If you’re a sports fan, like me, then this time of year is arguably one of the highlights. We’ve had two exciting weeks of the NCAA basketball tournament, leading up until this coming weekend’s Final Four. Adding to the basketball drama this year is the fact that we have a team from North Carolina and South Carolina both playing this weekend. What will the Carolina’s do if we have an all-Carolina final game? If could happen, some say!
Then, before we get time to catch our breath, the following weekend brings us the Masters golf tournament from one of the most beautiful golf courses in the world: Augusta National.
Then, to further prove that God has a hand in all that we do, the Masters wraps up this year nicely enough on the Sunday before Holy Week. Who says God doesn’t have a sense of humor?
Holy Week brings special meaning to me this year, however. Personally, I’ll hit a major milestone on Good Friday, April 14th, when I’ll celebrate my 50th birthday! Now for some of you doing WAWA today, you might be saying to yourself, “Been there … done that…”. And for that group, I hope to still be doing runs like today for years to come. And for others, the younger ones in the group, you’re probably saying, “Man…50 years old….that explains why he was running slower than the rest of us today!”
Regardless of what peanut gallery you fall into, 50 years gives me time to pause, think about my life, and ask “what am I doing now that I’m on the back nine of my life? Am I slowing down and scoring bogey? Am I just coasting along and settling for par? Or am I living life to the fullest, picking up birdies along the way?”
Well, I can’t exactly answer that just yet. According to some studies, the current life expectancy for an American white male in the United States is just under 77 years old. So, if you take that into consideration, I guess I should have written this devotional 10 years ago when I was, figuratively speaking, finishing up the 10th hole. I actually did the math last night…and at 50 years old, I’m getting ready to putt on the 12th green!
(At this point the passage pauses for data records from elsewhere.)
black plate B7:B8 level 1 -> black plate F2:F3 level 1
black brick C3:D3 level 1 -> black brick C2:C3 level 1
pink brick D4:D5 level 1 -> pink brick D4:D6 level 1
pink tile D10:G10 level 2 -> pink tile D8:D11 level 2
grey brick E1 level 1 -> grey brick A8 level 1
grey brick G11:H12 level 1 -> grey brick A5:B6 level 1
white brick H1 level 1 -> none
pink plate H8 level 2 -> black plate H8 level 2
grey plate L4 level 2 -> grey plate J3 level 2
If you’re entering or have already entered the back nine of your life, I want you to ask yourself today, “Is God finished with me yet?” Here’s a few people you might not know where God said, “I’ve got something big coming down the pipe for you still.”
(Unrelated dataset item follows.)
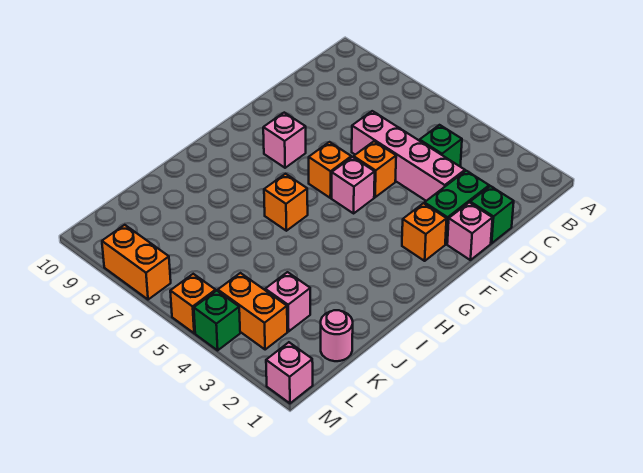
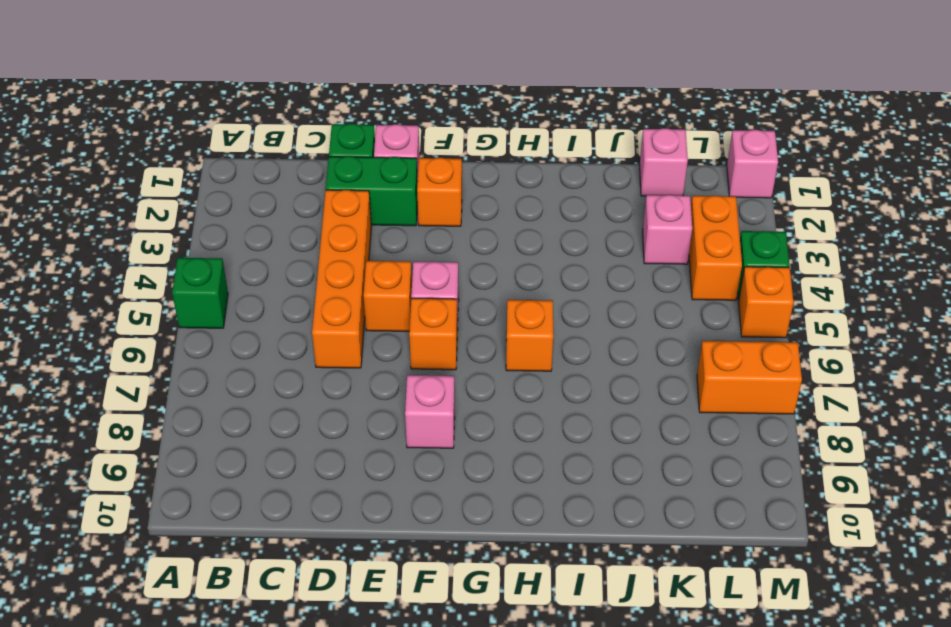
green brick C4 level 1 -> green brick A5 level 1
pink brick D3:D6 level 1 -> orange brick D3:D6 level 1
pink round brick K1 level 1 -> pink brick K1 level 1
orange brick M7:M8 level 1 -> orange brick L7:M7 level 1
If I told you the name, “Harland Sanders“, you probably would say “Who’s he?”. Sanders had a pretty successful restaurant and hotel business in rural Kentucky off highway US 25. When Interstate 75 opened up just a few miles from his establishments, his business began to dwindle. No one was stopping or needing to sleepover anymore.
Sanders was nearly 65 when he started envisioning that he would go broke. He began to work on perfecting his spice blend and quick-cooking technique for making fried chicken in 1952. “The Colonel”, as his friends would call him, then began touring the country selling Kentucky Fried Chicken franchises, and by the time he sold the business for $2 million in 1964, there were over 900 of them.
Now do you recognize the name?
Next, I’m sure we’ll all recognize the name “Ronald Reagan“, who never held public office until he was elected governor of California at age 55. In fact, he won that governor’s race by over a million votes. Later, no one would have ever imagined that Reagan’s political resume would amount to much, including winning two terms as president of the United States.
One more example? Okay, one of my favorite stories of a Biblical elder is that of Noah.
In a world taken over by evil, violence and corruption, Noah was a righteous man. However, Noah wasn’t just a righteous man; he was the only follower of God left on the earth. The Bible says he was blameless among the people of his time. It also says he walked with God.
Living in a society saturated with sin and rebellion against God, Noah was the only man alive that pleased God.
It’s hard to imagine such unwavering faithfulness in the midst of total godlessness. Over and over again, in the account of Noah’s life, we read, “Noah did everything just as God commanded.” His life of 950 years, exemplified obedience. That’s certainly a lengthy back nine golf course!
Finally, and closer to home for many of us here in Charlotte, is the story of Edgar Blanton Hamilton, who sadly passed away last weekend. I was honored to attend the funeral for this great man, who I had never met, but am very fond of his son, Blanton Hamilton, who lives in Charlotte. The church was filled to the gills. Every possible seat in the wooden pews in the Episcopal Church of the Redeemer in Shelby, North Carolina was taken. Folding chairs were brought out and eventually when every last seat was taken, still others stood along the back of the church to hear a fitting tribute to the man his family simply called “Dat”. When it came time for family members to share thoughts of remembrance on Dat, our friend Blanton took to the podium first. His eulogy of his father was a fitting tribute. Blanton was stoic and genuine in his remarks, something I discovered was one of the many important lessons Dat had taught generations of family members over the years. I really want to get the list of “Dat-isms” that Blanton referred to during his speech. If you see Blanton, be sure to ask him about them. I think he said the family had written down close to ninety Dat-isms at a recent family gathering.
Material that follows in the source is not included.